Lawns are a matter of debate in America – maybe not as much as guns or deflated footballs, but still big.

Some people hate them, arguing that they are monoculture with no blossoms for pollinators, and that they require too much water, too many chemicals to keep the weeds down and too much time to mow. For others, nothing is more beautiful than the clean sweep of green grass, setting off the house and providing a place for sitting, walking and play.

Not to be wishy-washy, but I agree with both sides of that debate. I like our lawn, and I like it small, serving mostly as a wide path to our flower beds.

Before deciding to shrink your lawn, examine how you use it. If people are regularly playing Wiffle ball, badminton or croquet, you want a substantial patch of grass. But if more than half of the time you spend on the lawn goes to mowing, raking and other maintenance, it’s time to look for an alternative.

That alternative could be anything from pavement to petunias, depending on how involved you want to be.

If you have time, enjoy spending that time in the garden and want to replace lawn that is in a sunny location, plant vegetables. The reward is healthy, tasty fresh food that might (stress might) save you a little money. But it will take time to plant, tend and harvest. If it’s labor rather than love, vegetables may not be your best option. The weeds will get away from you, and you won’t get the peas and strawberries picked when they should be. (For a story on vegetable love rather than labor, see “When thumbs turn seriously green.”)

Assuming you’ve rejected the vegetable garden, the first question is where to eliminate the lawn. The answer will come from the lawn itself. Eliminate it where it isn’t growing well or it is difficult to mow.

If the lawn isn’t doing well, the problem is probably lack of sun. Many plants grow well in shade, ranging from shrubs such as rhododendrons and clethra to ground covers such as sweet woodruff and lily of the valley. Hosta and daylilies are great shade perennials. And if you would like a large sweep of green, similar to grass but taller, plant ferns.

The toughest place to grow anything is under trees. Not only do the leaves block the sun, but the tree roots often rise above the surface to prevent anything else from taking root.

One plant that does well is violets. They are wild, and some people consider them a weed, but they produce copious blue, white and sometimes yellow or pink flowers throughout the spring. At our house they are creeping into the lawn, and my wife and I don’t mind the look even later in the season when they have stopped blooming.

We also have some Canadian mayflower (Maianthemum canadense) growing under a red maple in our yard, and while it does not make a huge statement, it does thrive.

Another plant that works well under trees is ginger, and either the native or the European version will work. Sorry, these plants don’t produce the ginger root you can use in your kitchen.
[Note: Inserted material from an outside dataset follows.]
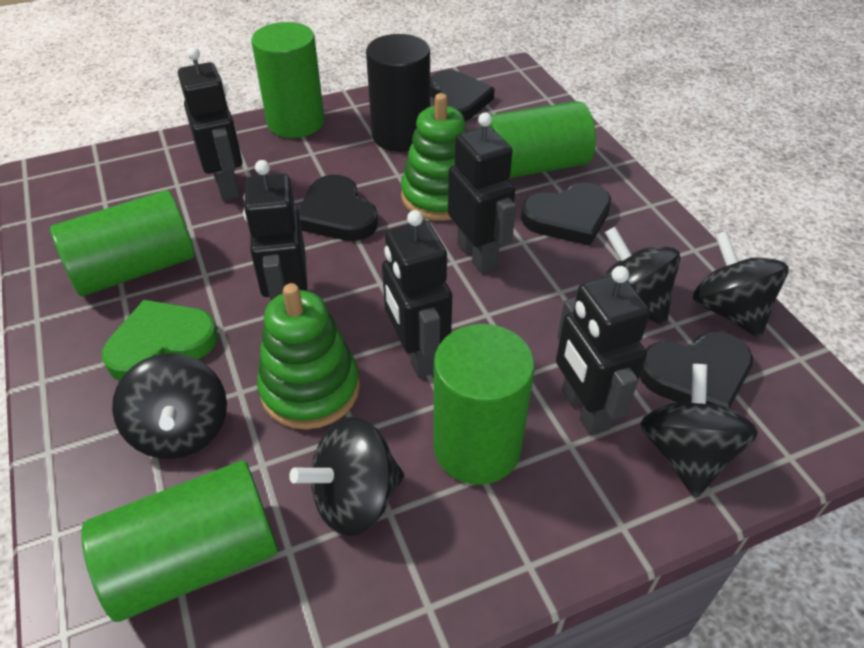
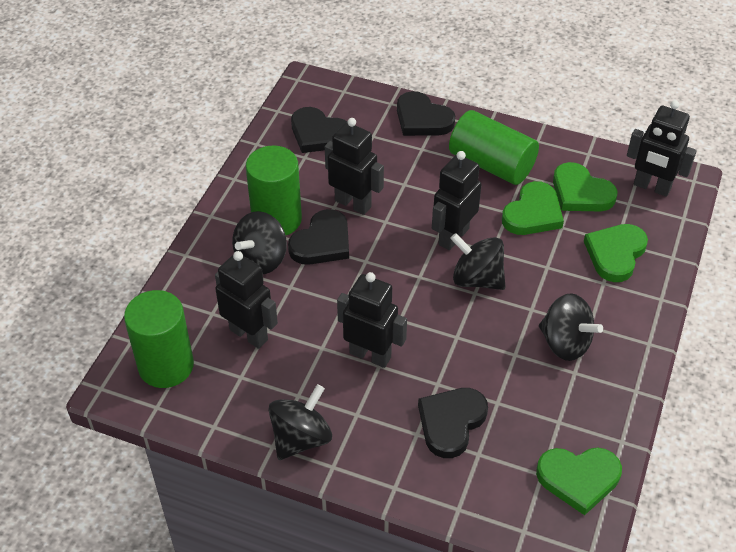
black cylinder: 1 -> 0
black spinning top: 5 -> 4
green cylinder: 5 -> 3
green heart: 1 -> 4
green stacking toy: 2 -> 0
Places with steep slopes where it is difficult to mow require plants with deep roots, partly to hold the soil in place. Many ornamental grasses work on slopes as will polemonium, or Jacob’s ladder, and prairie plants such as echinacea, rudbeckia and liatris.

If you’ve replaced the grass from all the places it doesn’t grow well and you still think you have too much lawn, plant pollinator plants. This is trendy now, but that’s no reason not to do it. Honeybees, monarch butterflies and other pollinators are in trouble. And not only can you feel good about yourself because you’re helping the environment, you get a beautiful garden, too. The reason these flowers attract bees, butterflies and hummingbirds is because they are colorful and smell good. And you know, that’s what most gardeners like, too!

In the past few weeks I’ve received information on pollinator plants while shopping at Broadway Gardens and Skillins and in the mail from Burpee and Renee’s Garden Seeds; clearly, there’s no dearth of places to go for information about what to plant.

But I suggest you plant some Asclepias tuberosa, or butterfly milkweed, because it is what the monarch butterflies need. Plant rudbeckia, aka black-eyed Susan, because it’s beautiful, bees love it, and you can’t kill it. Plant asters, sunflowers, coreopsis, lupine, foxglove and more.

While I’ve provided many alternatives to lawn, you might ask: “What if I want to walk on the plants?”

We have some of those, too. Shai Levite of Sabra Property Care recently gave me a tour of the meditation garden at Congregation Bet Ha’am in South Portland. It includes taller plants at the edges and short plants elsewhere.

Two national companies – Stepables and Jeepers Creepers – specialize in walkable plants, and great examples include creeping thyme, some low-growing sedum, ajuga, catmint and barren strawberries. You can come up with your own walkable plants by transplanting violets, johnny-jump-ups, creeping veronica and other plants you might already have in your gardens.

You wouldn’t want walkable plants for croquet or badminton, but they will work nicely for the occasional stroll – and they aren’t much rougher on the feet than the browned-out grass on the greens where golf’s U.S. Open was held a couple of weeks ago. You know low-maintenance lawns are in when a national golf tournament takes place on brown grass.